The motor I is the drive source for the compressor II, which compresses isothermally in the course of the process. The heat exchanger housing III contains the heat exchanger IIIa for the helium to be cooled, the return of the helium gas stream, which is isobarically heated from the bath cryopump V, to the compressor II, the partially heated gas stream forming a further part releases its residual cold to the exchange surfaces of the He heat exchanger IIIa and cools it further.

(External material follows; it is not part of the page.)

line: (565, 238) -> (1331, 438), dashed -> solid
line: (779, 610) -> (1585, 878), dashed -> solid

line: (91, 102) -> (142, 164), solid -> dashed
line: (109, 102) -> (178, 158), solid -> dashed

The cooling of the He in the heat exchanger IIIa is additionally supported by the LN₂ heat exchanger VI, which is also countercurrently guided, so that a temperature of about 7 ° K is reached when exiting the heat exchanger IIIa.

Between IIIa and V a Joule-Thomson throttle valve IV is arranged, which in the exit to the cryopump V due to the relaxation of the He given here, its cooling to below 4.3 ° K, and thus its liquefaction.

In addition, heat is extracted from the area of the cryopump V by the LN₂ heat exchanger VIa.

Regarding the connections indicated by the Arabic numerals, it should be noted that, starting from the outlet connection 5 of the cryopump V, the helium is transferred via III to 1, i. the compressor connection, isobarically heated and compressed in the compressor isothermally up to the outlet connection II, and isobarically cooled within the housing III, the residual cold of the He gas flow conducted by the cryopump V via the connection 5 in counterflow through the housing III on the way to Suction port 1 of the compressor is released, and further the isobaric cooling in the heat exchanger IIIa is supported by the LN₂ heat exchanger VIa, which is also guided in countercurrent through the housing III.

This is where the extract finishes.